Lord Kelvin's Machine - By James P. Blaylock Page 0,15
“We haven’t contracted with Peabody yet. It was merely a matter of feeling out the temperature of the water, so to speak. You understand. You’re a businessman yourself in a way.” St. Ives gestured broadly with his left hand as if to signify that a man like Beezer could be expected to take the long view. With his right he reached across and snatched the lapels of Beezer’s coat, yanking him sideways. Simultaneously he whipped his left hand around and slammed the startled journalist square in the back, catapulting him into the ill-lit alley.
“Hey!” shouted Beezer, tripping forward into the waiting arms of Jack Owlesby, who leaped in to pinion the man’s wrists. Hasbro, waving an enormous burlap bag, appeared from the shadows and flung the bag like a gill net over Beezer’s head, St. Ives yanking it down across the man’s back and pushing him forward off his feet. Hasbro snatched at the drawrope, grasped Beezer’s shoulders, and hissed through the canvas, “Cry out and you’re a dead man!”
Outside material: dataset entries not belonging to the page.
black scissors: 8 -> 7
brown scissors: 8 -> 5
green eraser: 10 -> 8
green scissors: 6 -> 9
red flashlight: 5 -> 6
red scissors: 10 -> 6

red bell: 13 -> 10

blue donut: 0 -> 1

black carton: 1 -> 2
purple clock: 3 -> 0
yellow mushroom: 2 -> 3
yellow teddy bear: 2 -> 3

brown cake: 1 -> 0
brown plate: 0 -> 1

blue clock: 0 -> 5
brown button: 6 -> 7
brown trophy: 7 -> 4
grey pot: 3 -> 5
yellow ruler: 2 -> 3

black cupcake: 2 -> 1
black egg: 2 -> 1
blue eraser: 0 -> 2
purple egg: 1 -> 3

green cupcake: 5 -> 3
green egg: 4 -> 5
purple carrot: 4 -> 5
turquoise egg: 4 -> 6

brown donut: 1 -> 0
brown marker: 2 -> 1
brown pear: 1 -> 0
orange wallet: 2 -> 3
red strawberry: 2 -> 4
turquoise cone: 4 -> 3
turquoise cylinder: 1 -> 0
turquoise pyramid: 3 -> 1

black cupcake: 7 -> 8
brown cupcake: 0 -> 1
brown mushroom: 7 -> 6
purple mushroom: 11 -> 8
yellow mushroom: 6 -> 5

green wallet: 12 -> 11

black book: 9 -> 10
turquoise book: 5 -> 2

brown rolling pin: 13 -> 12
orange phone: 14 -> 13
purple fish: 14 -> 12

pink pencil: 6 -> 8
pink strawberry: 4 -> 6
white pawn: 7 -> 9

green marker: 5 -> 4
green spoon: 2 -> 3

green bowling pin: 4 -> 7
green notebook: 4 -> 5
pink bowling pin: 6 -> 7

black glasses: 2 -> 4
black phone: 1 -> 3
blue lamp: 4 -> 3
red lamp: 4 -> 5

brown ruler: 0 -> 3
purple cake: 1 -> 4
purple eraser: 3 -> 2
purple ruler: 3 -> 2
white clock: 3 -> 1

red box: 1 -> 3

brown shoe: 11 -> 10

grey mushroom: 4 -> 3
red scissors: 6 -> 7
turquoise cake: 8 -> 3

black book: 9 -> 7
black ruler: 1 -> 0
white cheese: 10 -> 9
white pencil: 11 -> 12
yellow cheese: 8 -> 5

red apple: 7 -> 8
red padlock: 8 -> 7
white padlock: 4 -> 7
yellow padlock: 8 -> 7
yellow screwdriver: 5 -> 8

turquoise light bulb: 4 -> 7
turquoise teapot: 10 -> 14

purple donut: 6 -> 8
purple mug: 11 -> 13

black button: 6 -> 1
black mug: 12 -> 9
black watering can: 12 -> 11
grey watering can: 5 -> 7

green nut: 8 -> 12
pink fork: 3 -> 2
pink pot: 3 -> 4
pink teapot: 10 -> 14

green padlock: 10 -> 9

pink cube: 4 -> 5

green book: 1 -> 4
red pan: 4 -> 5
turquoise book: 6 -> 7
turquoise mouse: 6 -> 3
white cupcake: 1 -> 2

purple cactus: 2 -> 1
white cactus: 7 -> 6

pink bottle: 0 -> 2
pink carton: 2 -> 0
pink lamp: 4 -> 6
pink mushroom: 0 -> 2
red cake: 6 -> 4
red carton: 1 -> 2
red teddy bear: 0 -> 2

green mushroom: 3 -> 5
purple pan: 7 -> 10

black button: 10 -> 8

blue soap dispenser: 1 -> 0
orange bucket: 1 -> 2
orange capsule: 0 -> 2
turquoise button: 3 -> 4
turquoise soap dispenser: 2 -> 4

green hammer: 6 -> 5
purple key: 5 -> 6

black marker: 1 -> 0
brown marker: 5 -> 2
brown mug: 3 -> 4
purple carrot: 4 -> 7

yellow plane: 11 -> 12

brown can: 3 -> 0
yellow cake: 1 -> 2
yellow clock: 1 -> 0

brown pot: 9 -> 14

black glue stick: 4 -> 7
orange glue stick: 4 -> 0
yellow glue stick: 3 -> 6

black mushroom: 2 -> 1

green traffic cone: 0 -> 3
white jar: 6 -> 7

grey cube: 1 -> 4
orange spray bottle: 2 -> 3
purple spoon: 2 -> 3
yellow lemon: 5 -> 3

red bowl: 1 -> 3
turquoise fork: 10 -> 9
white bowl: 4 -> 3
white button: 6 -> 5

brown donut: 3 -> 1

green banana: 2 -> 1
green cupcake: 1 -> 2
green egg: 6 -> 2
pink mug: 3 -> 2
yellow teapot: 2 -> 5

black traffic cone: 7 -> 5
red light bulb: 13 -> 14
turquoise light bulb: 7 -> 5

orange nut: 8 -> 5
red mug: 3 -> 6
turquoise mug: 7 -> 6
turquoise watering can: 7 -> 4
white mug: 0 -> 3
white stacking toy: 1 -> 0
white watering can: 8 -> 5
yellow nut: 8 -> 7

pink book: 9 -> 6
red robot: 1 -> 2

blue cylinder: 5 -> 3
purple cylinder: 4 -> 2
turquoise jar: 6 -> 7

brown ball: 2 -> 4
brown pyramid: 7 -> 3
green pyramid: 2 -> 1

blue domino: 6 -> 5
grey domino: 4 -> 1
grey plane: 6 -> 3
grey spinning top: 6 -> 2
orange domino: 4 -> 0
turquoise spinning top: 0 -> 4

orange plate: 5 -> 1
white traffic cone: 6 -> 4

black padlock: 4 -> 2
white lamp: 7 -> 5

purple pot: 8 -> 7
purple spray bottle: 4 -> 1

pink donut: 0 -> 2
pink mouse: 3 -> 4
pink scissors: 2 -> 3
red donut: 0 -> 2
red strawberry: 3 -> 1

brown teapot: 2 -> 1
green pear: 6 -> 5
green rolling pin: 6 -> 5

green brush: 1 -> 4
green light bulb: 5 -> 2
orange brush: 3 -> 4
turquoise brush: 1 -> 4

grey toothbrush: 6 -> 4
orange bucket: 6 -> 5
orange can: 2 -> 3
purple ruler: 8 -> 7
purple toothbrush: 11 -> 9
The struggling Beezer collapsed like a sprung balloon, having an antipathy, apparently, to being a dead man. Jack clambered up onto the bed of a wagon, hauled open the lid of a steamer trunk, and, along with St. Ives and Hasbro, yanked and shoved and grappled the feebly struggling journalist into the wood and leather prison. He banged ineffectively a half-dozen times at the sides of the trunk, mewling miserably, then fell silent as the wagon rattled and bounced along the alley, exiting on Salisbury Court and making away south toward the Thames.
A half hour later the wagon had doubled back through Soho, St. Ives having set such a course toward Chingford that Beezer couldn’t begin to guess it out from within his trunk. Hasbro, always prepared, had uncorked a bottle of whiskey, and each of the three men held a glass, lost in his own thoughts about the warm April night and the dangers of their mission. “Sorry to bring you in on this, Jack,” said St. Ives. “There might quite likely be the devil to pay before we’re through. No telling what sort of a row our man Beezer might set up.”
“I’m not complaining,” Jack said.
“It was Dorothy I was thinking about, actually. We’re only weeks finished with the pig incident, and I’ve hauled you away again. There she sits in Kensington wondering what sort of nonsense I’ve drummed up now. She’s a stout woman, if you don’t mistake my meaning.”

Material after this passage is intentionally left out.